Vom Glück der Mühe – Lust und Lotto

zu Glück <----

 

"Geschätzte 90.000 deutsche Neuerscheinungen werden in diesem Jahr auf der Frankfurter Buchmesse vorgestellt. Wer soll die alle lesen? 1.800 Nachrichten gehen täglich in Deutschland über die Ticker und werden von über 300 verschiedenen Tageszeitungen abgedruckt. Wer soll das alles durchblättern? 15 öffentlich-rechtliche Fernsehsender, fast ebenso viele namhafte private TV-Sender und unzählige, die noch gar keinen Namen haben, strahlen 24 Stunden am Tag Fernsehprogramm aus. Wer soll das alles gucken? 6 bis 8 Milliarden Internetseiten gibt es im Word Wide Web. Wer soll die alle anklicken?
Niemand."

 

 

So beginnt der Promotext zu Hektor Haarkötters Buch "Abschalten" auf seinem Blog www.antimedien.de. Hektor Haarkötter – ein Name, der so ausgedacht erscheint, dass er vermutlich dann doch wieder real ist ;)


Die Zahlen sind nicht aktuell, sie waren es wahrscheinlich schon nicht mehr beim Erscheinen des Buches 2007.
Sie dienen mir auch nur als Aufhänger für diesen Text. Seit ich diese Seite hier eingerichtet habe und sie zu füllen gedenke, frage ich mich hin und wieder, welche Motive mich leiten. Vielerlei Erklärungsmodelle sind denkbar.

Das Einrichten eines virtuellen Vermächtnisses, die Behebung eines Mangels an Sichtbarkeit (setzt allerdings Gesehenwerden voraus), das Setzen eines Disziplinierungsanreizes fürs Schreiben über eine extrinsische Motivation…?

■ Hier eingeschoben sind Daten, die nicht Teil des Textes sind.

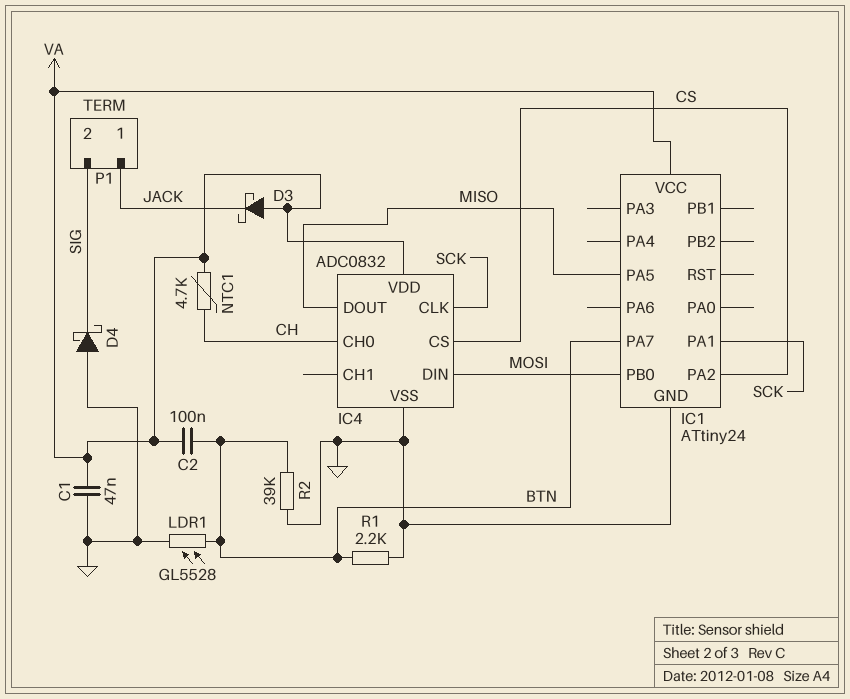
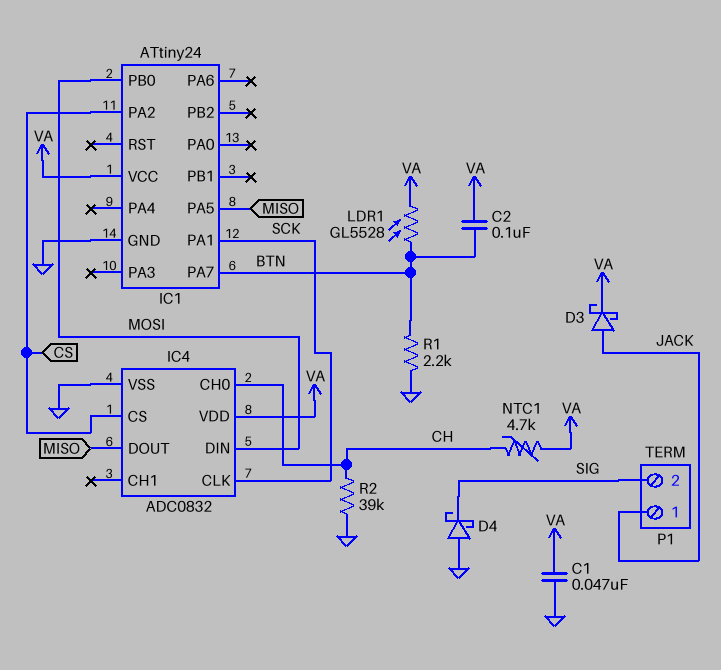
D3: schottky (A VA, K JACK) -> schottky (A JACK, K VA)
LDR1: GL5528 (BTN, GND) -> GL5528 (BTN, VA)
R2: 39k (BTN, GND) -> 39k (CH, GND)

Einige Motive werden mit der Aktivität selbst abgegolten, andere setzen neben den eigenen, Handlungen und Reaktionen von Dritten voraus. Und über die abrufbaren Statistiken für "charly-steiger-schreibt" drängt sich die Frage nach dem Sichtbarwerden ebenso auf wie die alte Frage danach, ob etwas existiert, wenn keine Seele, kein Geist, kein Auge es erfasst. Also niemand hier liest (überspitzt formuliert)? Wann beginnt Veröffentlichen? Wenn die Möglichkeit besteht, dass eine Öffentlichkeit Zugriff hat, oder erst dann, wenn sie davon auch Gebrauch macht?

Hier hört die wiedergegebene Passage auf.